A new report by the Climate Council, entitled "Powerful Potential: Battery Storage for Renewable Energy and Electric Cars", finds that Australia will become one of the world’s largest markets for solar energy storage. This will be made possible due to a combination of the country’s characteristics, namely high cost of electricity, numerous households equipped with solar panels and high exposure to solar radiation. Further, the report predicts that this significant growth in energy storage technologies would in turn lead to an increased uptake of renewable energy and electric vehicles (EVs) in Australia.
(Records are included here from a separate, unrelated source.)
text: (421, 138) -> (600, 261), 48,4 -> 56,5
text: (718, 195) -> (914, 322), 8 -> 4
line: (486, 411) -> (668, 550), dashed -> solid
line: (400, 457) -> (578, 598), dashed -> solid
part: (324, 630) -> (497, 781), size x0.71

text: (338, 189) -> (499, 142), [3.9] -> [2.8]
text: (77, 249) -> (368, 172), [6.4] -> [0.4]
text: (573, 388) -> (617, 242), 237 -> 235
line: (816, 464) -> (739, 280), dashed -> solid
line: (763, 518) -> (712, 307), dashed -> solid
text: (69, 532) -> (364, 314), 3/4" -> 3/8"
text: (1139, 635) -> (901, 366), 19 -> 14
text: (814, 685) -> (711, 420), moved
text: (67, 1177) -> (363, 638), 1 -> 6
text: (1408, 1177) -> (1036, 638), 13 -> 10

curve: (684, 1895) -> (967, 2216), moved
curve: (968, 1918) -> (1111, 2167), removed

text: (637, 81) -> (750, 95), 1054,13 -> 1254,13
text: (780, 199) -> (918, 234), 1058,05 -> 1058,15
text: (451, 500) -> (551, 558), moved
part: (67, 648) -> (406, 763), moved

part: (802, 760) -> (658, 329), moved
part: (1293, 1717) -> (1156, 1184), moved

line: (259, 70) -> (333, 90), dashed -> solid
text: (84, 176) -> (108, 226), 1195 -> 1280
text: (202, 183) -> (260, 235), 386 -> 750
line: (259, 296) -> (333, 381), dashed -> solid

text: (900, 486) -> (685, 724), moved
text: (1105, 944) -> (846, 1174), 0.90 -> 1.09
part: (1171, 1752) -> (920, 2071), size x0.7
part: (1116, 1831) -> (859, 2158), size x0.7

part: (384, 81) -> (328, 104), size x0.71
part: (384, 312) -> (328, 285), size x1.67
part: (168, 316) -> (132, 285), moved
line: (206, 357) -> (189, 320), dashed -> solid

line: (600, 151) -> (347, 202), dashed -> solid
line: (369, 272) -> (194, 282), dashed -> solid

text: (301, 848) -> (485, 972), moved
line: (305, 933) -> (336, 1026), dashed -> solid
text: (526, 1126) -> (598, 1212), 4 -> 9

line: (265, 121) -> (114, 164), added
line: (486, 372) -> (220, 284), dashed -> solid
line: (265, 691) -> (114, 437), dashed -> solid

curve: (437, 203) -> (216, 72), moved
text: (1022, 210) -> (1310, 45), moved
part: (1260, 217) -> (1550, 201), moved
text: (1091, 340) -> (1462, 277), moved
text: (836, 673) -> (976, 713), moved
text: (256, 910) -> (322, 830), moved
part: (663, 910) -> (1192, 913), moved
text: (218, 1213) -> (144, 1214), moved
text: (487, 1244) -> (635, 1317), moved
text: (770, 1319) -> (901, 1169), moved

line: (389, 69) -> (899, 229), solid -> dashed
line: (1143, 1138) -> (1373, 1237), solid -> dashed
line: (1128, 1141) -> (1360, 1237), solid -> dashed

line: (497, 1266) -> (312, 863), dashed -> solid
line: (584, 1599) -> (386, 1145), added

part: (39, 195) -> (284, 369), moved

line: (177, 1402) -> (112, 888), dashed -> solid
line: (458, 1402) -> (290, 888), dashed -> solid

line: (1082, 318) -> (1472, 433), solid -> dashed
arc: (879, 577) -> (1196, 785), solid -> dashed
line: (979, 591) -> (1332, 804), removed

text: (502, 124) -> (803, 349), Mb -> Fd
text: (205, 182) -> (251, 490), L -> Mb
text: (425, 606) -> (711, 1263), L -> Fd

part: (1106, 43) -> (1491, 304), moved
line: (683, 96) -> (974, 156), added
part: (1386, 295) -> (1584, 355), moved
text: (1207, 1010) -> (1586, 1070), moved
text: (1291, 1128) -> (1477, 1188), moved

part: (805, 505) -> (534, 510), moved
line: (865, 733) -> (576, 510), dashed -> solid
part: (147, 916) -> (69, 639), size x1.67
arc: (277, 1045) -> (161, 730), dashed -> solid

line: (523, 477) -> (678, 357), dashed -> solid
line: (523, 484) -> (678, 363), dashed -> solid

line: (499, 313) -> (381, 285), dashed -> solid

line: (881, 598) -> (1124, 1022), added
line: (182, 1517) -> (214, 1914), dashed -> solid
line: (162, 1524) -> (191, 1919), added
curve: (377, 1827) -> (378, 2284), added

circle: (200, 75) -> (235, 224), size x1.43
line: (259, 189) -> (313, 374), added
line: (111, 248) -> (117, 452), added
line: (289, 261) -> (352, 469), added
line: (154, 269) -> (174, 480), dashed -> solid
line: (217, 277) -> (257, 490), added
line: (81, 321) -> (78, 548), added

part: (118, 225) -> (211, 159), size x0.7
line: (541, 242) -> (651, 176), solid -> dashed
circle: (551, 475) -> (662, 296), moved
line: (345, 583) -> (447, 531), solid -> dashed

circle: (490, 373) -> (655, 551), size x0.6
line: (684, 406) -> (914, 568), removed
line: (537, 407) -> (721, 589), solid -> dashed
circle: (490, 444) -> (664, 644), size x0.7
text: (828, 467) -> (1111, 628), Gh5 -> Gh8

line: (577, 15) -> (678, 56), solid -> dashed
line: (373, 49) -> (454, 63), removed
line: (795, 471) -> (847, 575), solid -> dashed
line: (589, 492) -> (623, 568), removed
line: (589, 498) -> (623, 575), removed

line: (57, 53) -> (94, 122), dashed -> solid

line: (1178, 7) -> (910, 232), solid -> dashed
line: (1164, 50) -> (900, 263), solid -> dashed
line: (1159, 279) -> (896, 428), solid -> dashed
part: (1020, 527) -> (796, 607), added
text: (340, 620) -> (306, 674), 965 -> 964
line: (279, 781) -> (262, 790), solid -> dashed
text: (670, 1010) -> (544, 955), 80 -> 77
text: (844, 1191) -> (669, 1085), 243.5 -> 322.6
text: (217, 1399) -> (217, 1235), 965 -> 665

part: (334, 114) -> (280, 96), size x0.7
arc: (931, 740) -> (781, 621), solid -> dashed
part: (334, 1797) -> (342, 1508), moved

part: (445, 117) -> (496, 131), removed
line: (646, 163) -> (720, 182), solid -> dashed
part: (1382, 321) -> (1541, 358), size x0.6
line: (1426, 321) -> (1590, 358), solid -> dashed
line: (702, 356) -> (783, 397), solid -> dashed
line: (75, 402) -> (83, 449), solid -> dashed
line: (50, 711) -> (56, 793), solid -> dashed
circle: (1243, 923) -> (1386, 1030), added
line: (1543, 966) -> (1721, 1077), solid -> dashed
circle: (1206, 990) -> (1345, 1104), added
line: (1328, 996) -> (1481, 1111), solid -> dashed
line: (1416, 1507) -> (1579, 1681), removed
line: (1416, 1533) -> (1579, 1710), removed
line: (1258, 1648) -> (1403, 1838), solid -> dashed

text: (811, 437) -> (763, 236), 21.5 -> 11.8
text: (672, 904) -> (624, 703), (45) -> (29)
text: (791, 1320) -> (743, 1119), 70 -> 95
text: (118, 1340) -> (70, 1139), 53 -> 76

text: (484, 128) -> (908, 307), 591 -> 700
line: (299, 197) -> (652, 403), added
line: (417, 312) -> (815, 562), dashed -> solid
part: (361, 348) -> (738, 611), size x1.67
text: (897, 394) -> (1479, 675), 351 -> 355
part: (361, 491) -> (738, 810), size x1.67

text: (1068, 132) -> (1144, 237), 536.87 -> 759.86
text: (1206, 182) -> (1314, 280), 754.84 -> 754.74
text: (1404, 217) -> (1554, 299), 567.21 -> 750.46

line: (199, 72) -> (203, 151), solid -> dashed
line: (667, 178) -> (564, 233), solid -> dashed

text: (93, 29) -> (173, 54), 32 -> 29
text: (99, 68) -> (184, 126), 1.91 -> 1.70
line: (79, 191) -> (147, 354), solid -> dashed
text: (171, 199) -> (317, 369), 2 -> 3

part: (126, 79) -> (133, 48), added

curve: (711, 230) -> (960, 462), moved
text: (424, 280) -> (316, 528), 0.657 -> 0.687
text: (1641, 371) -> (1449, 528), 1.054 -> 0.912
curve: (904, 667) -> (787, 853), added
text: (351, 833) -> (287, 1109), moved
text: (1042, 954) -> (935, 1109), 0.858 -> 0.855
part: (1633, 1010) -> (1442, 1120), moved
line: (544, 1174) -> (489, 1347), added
It is encouraging to see yet another report echoing Bellona’s words. Energy storage holds significant potential for us, not only in terms of optimising renewables, but also reducing our need to use fossil power. The ability to boost self-generated solar PV and go off-grid will mean consumers become less dependent on fossil power, which in turn erodes the case for subsidies in the form of capacity payments currently keeping a highly polluting and underutilised industry alive” comments Keith Whiriskey, Climate Technologies Manager at Bellona Europa.

To learn more about Bellona’s views on energy storage, read our brief on ‘The disruptive world of large scale energy storage’ here.

According to the report by the Climate Council Australia’s battery storage capacity is expected to grow by 50-fold in less than a decade. Already 1.4 million Australian households power their homes with solar energy. Moreover, the report estimates that at a cost of A$ 10,000 per unit with a payback of 10 years, half of all Australian households would adopt a home battery.

Car manufacturers, such as Nissan and Tesla, are already delivering batteries for use as back-up power supply in hospitals and at the household level. Substantial drops in the costs of lithium ion batteries are expected over the coming years as companies rapidly scale up production. Battery costs have already been reduced by 14% on average each year between 2007 and 2014, and another recent study predicts that a 40-60% fall in battery prices is to be expected by 2020.

Going ‘off-grid’ by 2018: multiple benefits for consumers  

The combination of falling battery prices together with rising electricity prices could render going ‘off-grid’ (i.e. using solar panels together with household battery storage) the more economical option by 2018. The large-scale deployment of household energy storage would allow households to double their self-generated consumption of solar PV. In fact, the report finds that the addition of a 4 kWh battery to a 5 kWh solar system can increase the amount of self-generated solar electricity a household consumes from 30% to 60%.

Home batteries will enable consumers to store electricity from the grid when prices are lowest (i.e. off-peak periods) and then rely on their battery for power supply during the most expensive ‘peak’ times, thereby minimsing their overall electricity costs. By offering a more cost-effective means of meeting peak demand, battery energy storage eliminates the need for expensive, underutilised and highly polluting fossil plants.

Bellona’s position on capacity payments has been firm from the start: they are a poor treatment for the current failings of the electricity market and put both Europe’s climate and single market objectives at risk.

What is more, the continuously falling battery costs are expected to make EVs cost-competitive with internal combustion engine (ICE) cars within the next 20 years, thus rapidly accelerating their deployment. The recent revelations concerning emission test manipulations across the automobile industry serve to both highlight the limitations of engine efficiency improvements and the need to electrify the transport sector.

Need for Australia’s COP 21 climate pledge to reflect its true decarbonisation potential

Despite these promising findings on Australia’s energy storage potential as well as its significant bioenergy potential, the country’s level of climate ambition, as demonstrated in its submitted climate pledge towards COP 21, remains insufficient. The country’s decarbonisation potential, coupled with its level of economic development and particular vulnerability to the consequences of climate change make its lack of ambition completely unacceptable.